Nanabhai Bhatt (born Nrusinhprasad Kalidas Bhatt; 11 November 1882 – 31 December 1961) was an Indian educator, writer, thinker and Indian independence activist. Bhatt was a contemporary of educators Gijubhai Badheka and Harbhai Trivedi. The three worked to advance rural education. Bhatt died on 31 December 1961. He has written a number of books on Indian Cultural Heritage which include Ramayana na Patro, Mahabharat Na Patro, Mahabharat Ni Akhyaikayo 1-2, Bhagawat kathao. Ghadatar and Chanatar is his autobiography.

==Early life ==
Bhatt was born on 11 November 1882, in Bhavnagar. He attended Samaldas Arts College there, where he completed his M.A.

== Career ==
He started his career as a principal at a high school in Mahuva, Bhavnagar, Gujarat, and became a professor at Shamaldas College. From 1908 to 1915, the concept and fulfilment of Dakshinamurti Vidhyarthi Bhavan, a residential educational institute, was gradually accomplished. The institute was formally established in 1910.
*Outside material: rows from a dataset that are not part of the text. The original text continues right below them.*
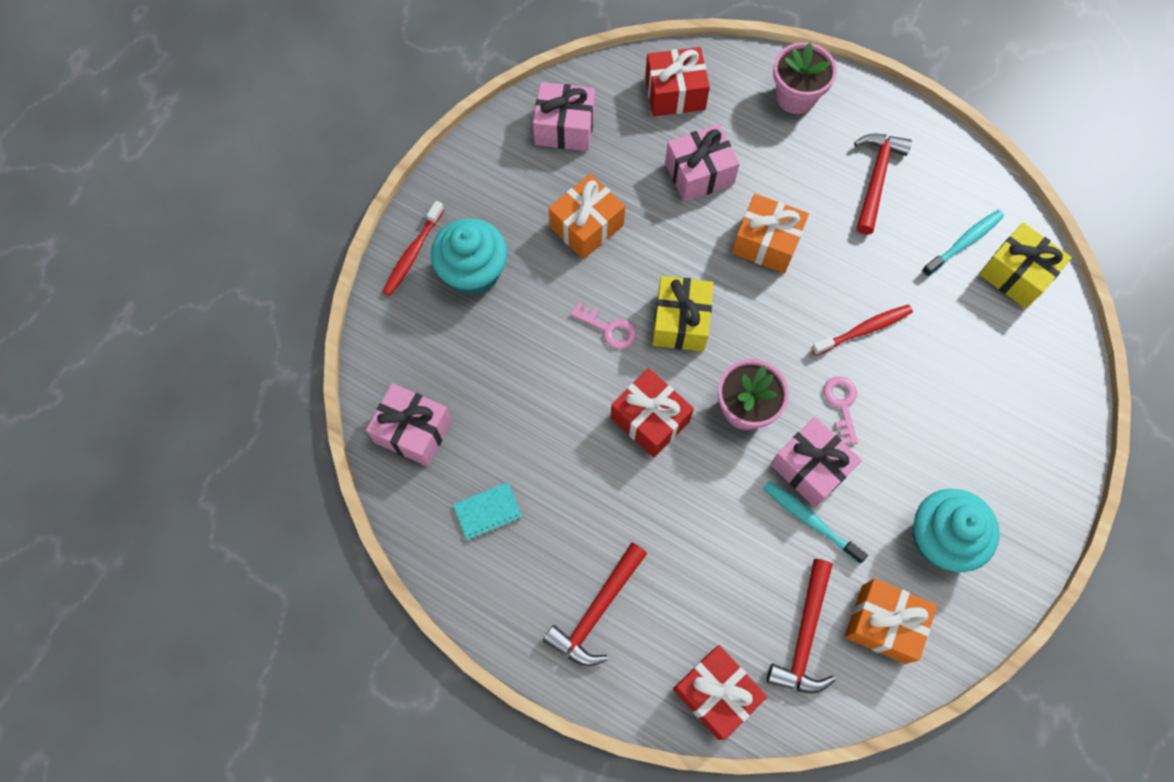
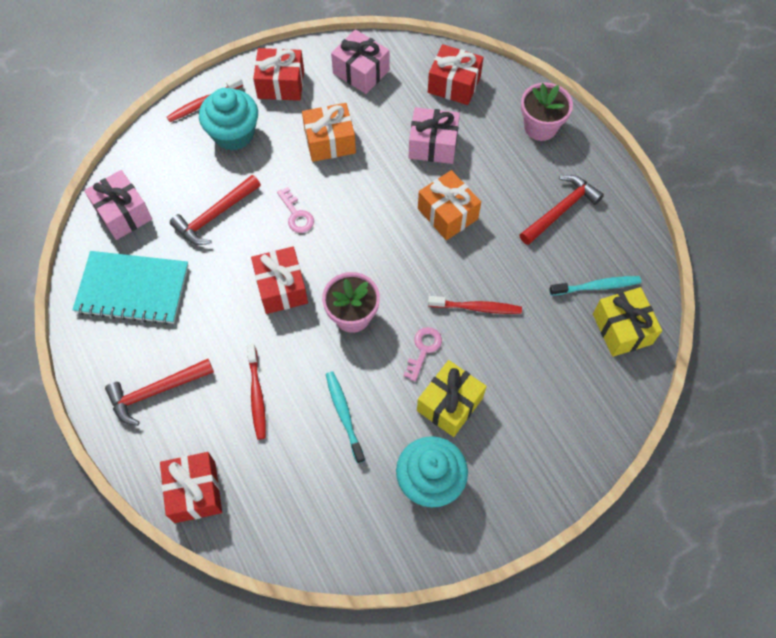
camera: 30 degrees right, 5 degrees down
(485, 187) = (281, 84): none -> red gift
(488, 511) = (133, 289): turquoise notebook -> turquoise notebook, size x2.18
(680, 322) = (349, 235): yellow gift -> yellow gift (449, 404)
(707, 552) = (257, 395): none -> red toothbrush
(804, 636) = (283, 490): red hammer -> red hammer (215, 216)
(810, 468) = (369, 380): pink gift -> none
(883, 624) = (345, 515): orange gift -> none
Bhatt was a thinker and reformer. He became Vice Chancellor at Gujarat Vidyapith, and during 1925-28 as Vice-Chancellor of Gujarat Vidyapith. In 1938, he established Gram Dakshinamurti, an Institute of Basic Education at Ambala, Sihor Taluka, targeting education in rural areas.

===Lokbharti ===

He became Minister of Education in Saurashtra state in 1948. In 1953, he founded Lokbharti, a university for rural villagers who otherwise lacked access to higher education, in Sanosara, Gujarat. Lokbharti is based on the vision and message of Mahatma Gandhi of a strong and self-sufficient rural India.

Bhatt founded other educational institutions such as Dakshinamurti Vidyarthi Bhavan / Dakshinamurti Vinay Mandir - Bhavnagar, Gram Dakshinamurti - Ambala.

==Philanthropy and other works==
Bhatt devoted his life to the welfare of rural communities and education. He wrote and published books and publications from 1920 to 1959, focusing on education, religion, humanity, social science, history, self help and character development. He remained an active 'Satyagrahi' and a freedom fighter for the Indian independence movement. He was arrested multiple times for this activity. According to the famous Gujarati writer Manubhai Pancholi, Bhatt had a good knowledge of Sanskrit classical texts such as the Upanishads. A member of Rajya Sabha from 1954 to 1957, Bhatt was awarded Padma Shri in 1960 for "Social Work".